Le président de l’Assemblée des départements de France, Dominique Bussereau, à l’ouverture du congrès de l’ADF, à Chasseneuil-du-Poitou, près de Poitiers, le 6 octobre. | GUILLAUME SOUVANT / AFP

Ils sont les élus de « la France d’en bas » et ont l’intention de faire entendre leur voix dans la campagne présidentielle. Les patrons de département, en majorité de droite, veulent peser sur l’échéance à venir. Avec d’autant plus de force que le gouvernement, disent-ils, après avoir tenté de les supprimer s’obstine à les « asphyxier ».

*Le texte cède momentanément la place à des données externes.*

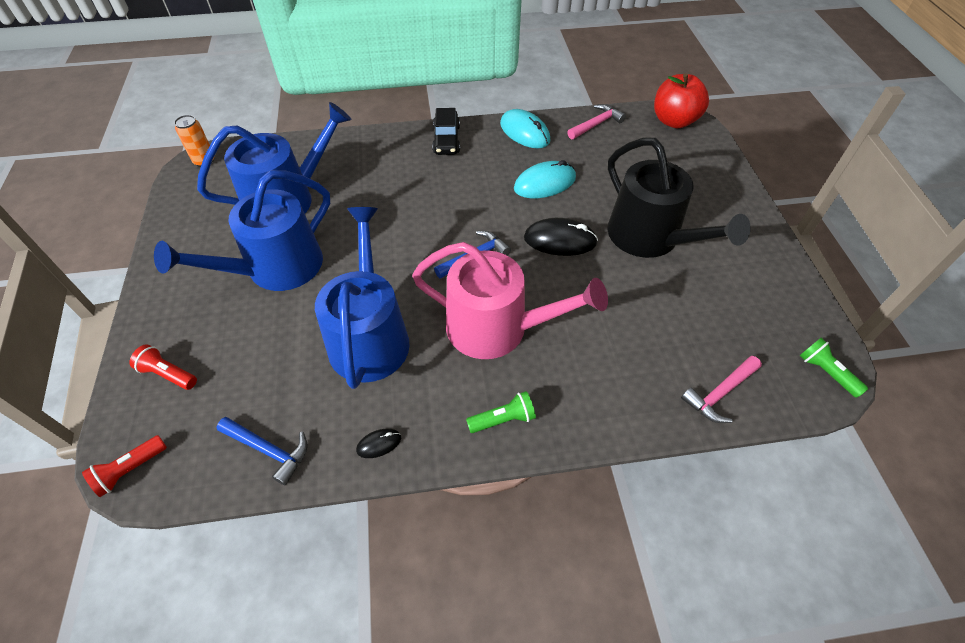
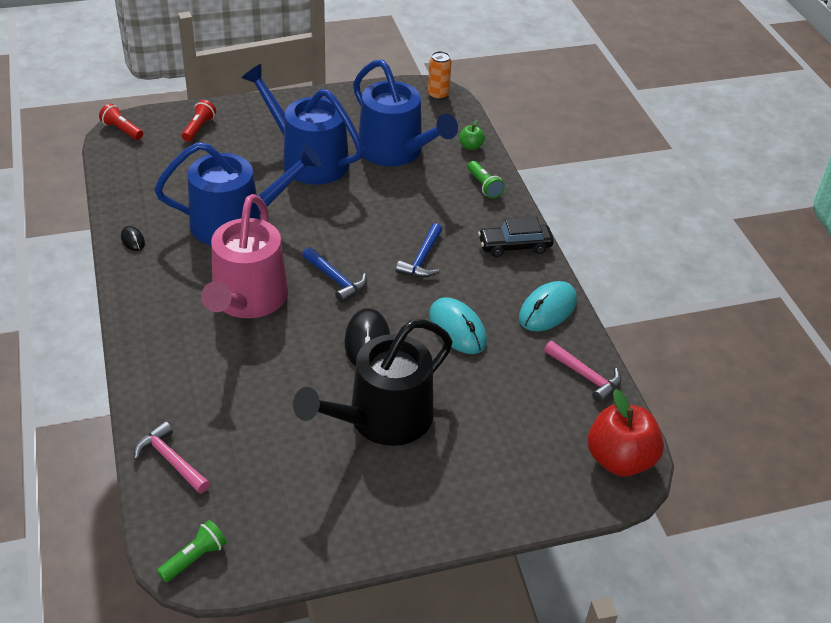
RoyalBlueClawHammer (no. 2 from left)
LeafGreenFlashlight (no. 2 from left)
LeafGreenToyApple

Le 86e congrès de l’Assemblée des départements de France (ADF), réuni du 5 au 7 octobre à Poitiers, aura été l’occasion d’un nouveau « coup de colère » contre l’exécutif. Devant Jean-Michel Baylet, ministre de la ruralité et des collectivités locales venu clôturer les débats vendredi, l’ADF a brandi une motion adoptée à l’unanimité des 69 départements de droite et des 33 de gauche pour demander au gouvernement de renoncer au « scandaleux hold-up » prévu par une disposition du projet de loi de finances de 2017 qui priverait les départements de 400 millions d’euros.

Le premier ministre « a arbitré cette mesure il y a une dizaine de jours », insistait Bercy jeudi 6 octobre, laissant entendre qu’elle était intangible. Au passage, le ministère des finances estime que « les départements ont mauvaise grâce de se plaindre puisque eux-mêmes ont décliné au printemps la proposition du gouvernement de leur accorder 700 millions d’euros pour compenser les dépenses de RSA qui augmentent ».

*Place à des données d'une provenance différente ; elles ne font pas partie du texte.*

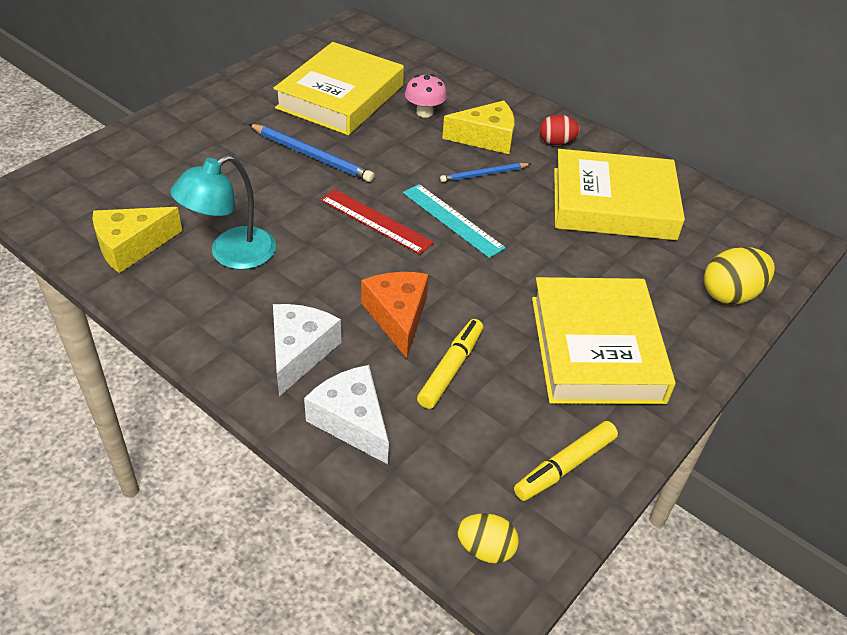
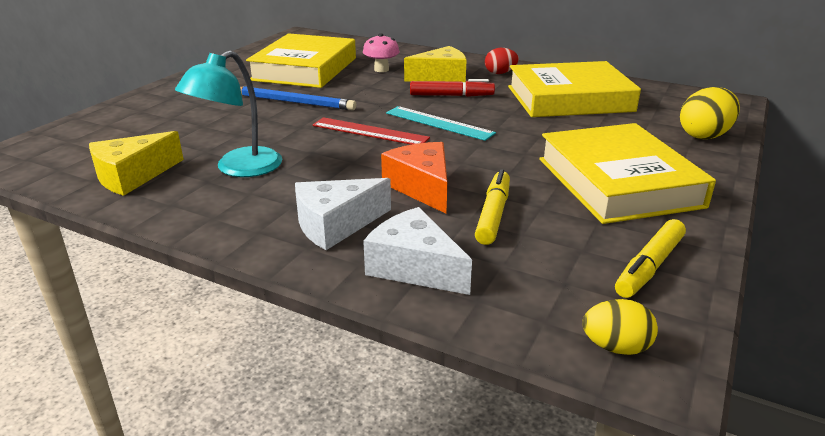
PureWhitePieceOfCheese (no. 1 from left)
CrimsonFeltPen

Soucieux de ne pas donner uniquement l’image de « pleureurs qui n’arrivent pas à attendrir le gouvernement », les présidents de département ont surtout profité de leur congrès pour rappeler leur rôle « incontournable » auprès des publics « à l’écart » qu’il s’agisse des chômeurs, des personnes âgées ou de ceux qui vivent « hors des métropoles ».

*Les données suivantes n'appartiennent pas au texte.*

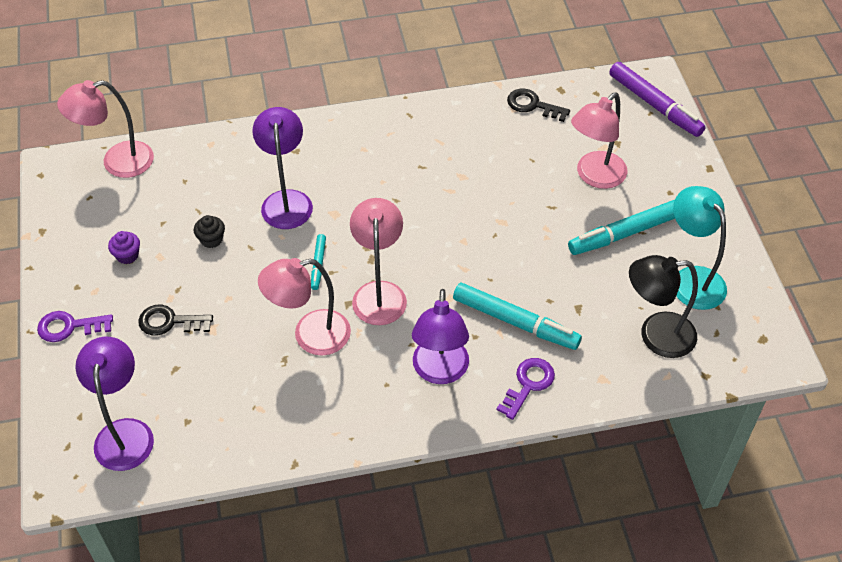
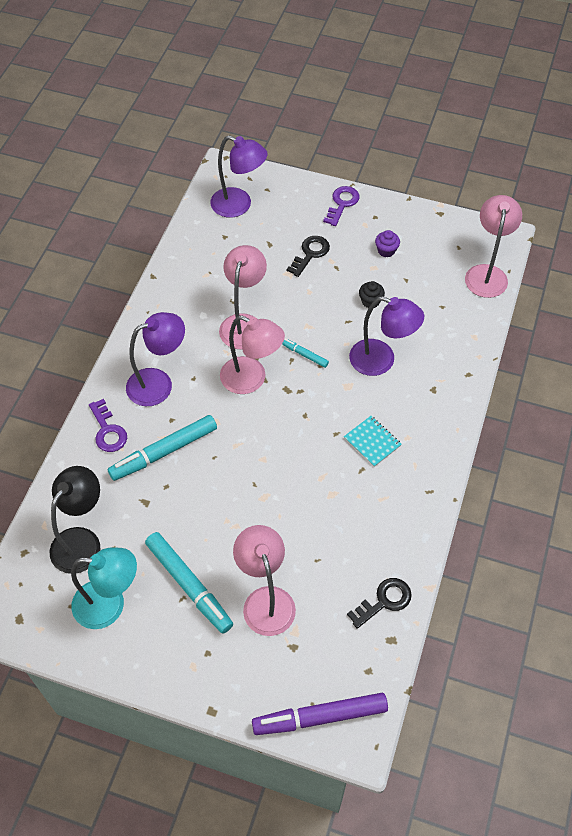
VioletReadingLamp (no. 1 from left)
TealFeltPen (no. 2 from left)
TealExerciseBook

« La montée du vote FN dans les territoires ruraux » est un constat, ont-ils insisté. L’électeur FN « n’a pas forcément vu passer une horde de migrants sous ses fenêtres, explique Dominique Bussereau, le président (LR) de l’ADF. En revanche, c’est de plus en plus souvent un type qui vit à la campagne parce qu’il n’a pas les moyens d’habiter en ville. Et qui souvent est au chômage ou au RSA ». Le patron de la Charente-Maritime en tire une conclusion : lutter contre le FN « ne passe pas par un discours guerrier à la télévision sur la jungle de Calais. Mais c’est par le respect du travail des élus de proximité que nous sommes capables de lutter contre le sentiment d’abandon » qui, selon lui, fait le lit du populisme.

« Exaspération »

« Quand les régions et les métropoles sont au balcon, les départements sont les derniers à aller au charbon pour venir en aide à tous ceux qui décrochent », assure Pierre Monzani, directeur général de l’ADF. « Or, si le gouvernement nous coupe les vivres, qui va faire le boulot à notre place ? » s’inquiète Francis Comby, vice-président (LR) chargé des finances au conseil départemental de la Corrèze.

« Mon canton de Loudun ce n’est ni Calais ni Dreux, s’exclame Bruno Belin, président (LR) de la Vienne. Et pourtant, le FN a fait 28 % aux dernières départementales. Vous n’imaginez pas le degré d’exaspération au sein de la population, à commencer par les agriculteurs, explique-il. Il y a plus que jamais besoin d’avoir des élus qui ont les pieds dans la terre. »

Les départements invoquent aussi le soutien financier qu’ils prodiguent aux maires ruraux. En Essonne, « je viens de créér une aide au maintien du dernier commerce dans les villages », explique François Durovray, président (LR) du département. En Loir-et-Cher, raconte Maurice Leroy, président (UDI), « j’ai instauré il y a six ans une dotation de solidarité rurale pour les communes de moins de 200 habitants; 26 millions d’euros qui les aident à lancer des travaux et à créer de l’emploi ».

S’ils sont unanimes à se considérer comme un rempart face « au sentiment de désespérance d’une part croissante de population qui se sent mise à l’écart », les départements sont en revanche loin d’avoir une vision commune de leur avenir. A Poitiers, l’ADF a adopté des propositions que M.Bussereau a prévu de soumettre à tous les candidats à la présidentielle. Des propositions sur lesquelles ces derniers devront se positionner d’ici au 2 février.

Au nom de tous les présidents de gauche, André Viola, patron (PS) du département de l’Aude, a annoncé que son groupe ne la voterait pas compte tenu des divergences notamment sur la réforme du RSA. Il est vrai que la proximité de la présidentielle n’était pas propice à un rapprochement gauche-droite.